Mark Berger is an adjunct professor in the Department of Film and Media at the University of California, Berkeley, where he developed and has taught the undergraduate course “Film 140: The Sound of Film” since 2000. A distinguished sound engineer, he has served as sound recordist, editor, mixer, and designer on more than 175 feature films and documentaries, including Apocalypse Now, The Right Stuff, Amadeus, The English Patient, One Flew Over the Cuckoo’s Nest, The Godfather Part II, Burden of Dreams, Kiss of the Spider Woman, Blue Velvet, The Mosquito Coast, The Unbearable Lightness of Being, Rushmore, The Talented Mr. Ripley, The Royal Tenenbaums, and Munich. Berger earned four Academy Awards for Best Sound for Apocalypse Now (1979), The Right Stuff (1983), Amadeus (1984), and The English Patient (1996), as well as a British Academy Award for Amadeus and a Saturn Award for Invasion of the Body Snatchers. Since 1990, he has rerecorded over 100 feature films at Skywalker Sound.

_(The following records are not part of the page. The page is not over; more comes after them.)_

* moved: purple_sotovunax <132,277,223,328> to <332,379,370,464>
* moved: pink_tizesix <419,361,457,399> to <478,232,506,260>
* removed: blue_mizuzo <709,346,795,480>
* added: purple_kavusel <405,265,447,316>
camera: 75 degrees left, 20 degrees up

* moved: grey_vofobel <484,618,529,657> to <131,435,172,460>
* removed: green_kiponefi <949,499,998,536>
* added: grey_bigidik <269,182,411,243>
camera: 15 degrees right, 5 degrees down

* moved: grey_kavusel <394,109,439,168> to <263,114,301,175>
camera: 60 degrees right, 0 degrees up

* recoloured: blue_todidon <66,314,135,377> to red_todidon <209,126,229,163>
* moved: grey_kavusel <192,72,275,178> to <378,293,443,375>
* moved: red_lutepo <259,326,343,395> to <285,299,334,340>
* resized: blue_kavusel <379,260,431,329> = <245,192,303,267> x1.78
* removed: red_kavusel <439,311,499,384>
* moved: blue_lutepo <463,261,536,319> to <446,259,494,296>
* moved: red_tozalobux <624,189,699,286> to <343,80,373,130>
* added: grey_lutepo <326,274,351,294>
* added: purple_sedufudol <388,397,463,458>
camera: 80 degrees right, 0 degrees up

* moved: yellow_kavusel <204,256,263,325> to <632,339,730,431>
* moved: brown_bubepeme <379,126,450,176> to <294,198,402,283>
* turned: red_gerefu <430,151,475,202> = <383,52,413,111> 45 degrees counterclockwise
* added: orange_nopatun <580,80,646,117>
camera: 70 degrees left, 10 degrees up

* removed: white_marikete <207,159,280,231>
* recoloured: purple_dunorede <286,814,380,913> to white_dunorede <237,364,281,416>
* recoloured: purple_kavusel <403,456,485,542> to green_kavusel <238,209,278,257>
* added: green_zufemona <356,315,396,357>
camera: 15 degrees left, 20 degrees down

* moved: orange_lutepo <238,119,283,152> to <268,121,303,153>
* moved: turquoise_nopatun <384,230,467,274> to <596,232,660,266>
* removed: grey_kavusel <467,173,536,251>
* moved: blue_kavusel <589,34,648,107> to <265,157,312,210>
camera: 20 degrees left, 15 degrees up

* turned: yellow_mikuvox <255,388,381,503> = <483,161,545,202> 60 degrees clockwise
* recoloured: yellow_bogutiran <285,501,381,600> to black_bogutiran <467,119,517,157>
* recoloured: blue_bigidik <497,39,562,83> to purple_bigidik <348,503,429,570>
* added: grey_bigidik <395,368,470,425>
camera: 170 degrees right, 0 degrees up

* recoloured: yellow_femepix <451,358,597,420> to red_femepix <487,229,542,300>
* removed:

A UC Berkeley alumnus, Berger received his B.A. in experimental psychology in 1964, having initially intended to major in physics but shifted focus due to interests in perception and involvement in campus activities. Following graduation, he volunteered with the Peace Corps in Colombia for two and a half years and briefly pursued graduate studies in psychology at UCLA before transitioning to documentary radio and film production amid anti-war activism. His professional entry into film sound began with work at KQED on documentaries such as San Francisco Mix and The Place for No Story, which led to collaborations with Walter Murch and Francis Ford Coppola. Beyond Berkeley, Berger has taught extensively on the semantics and application of sound in cinema worldwide, including as a Fulbright Specialist in Chile and the Republic of Georgia, and in Ireland, Peru, Argentina, Brazil, Canada, Spain, Israel, Iceland, and Cuba. His Berkeley course explores the psychological science of perception, technological evolution, music, and dialogue in film, providing students with analytical tools to appreciate auditory dimensions of cinema.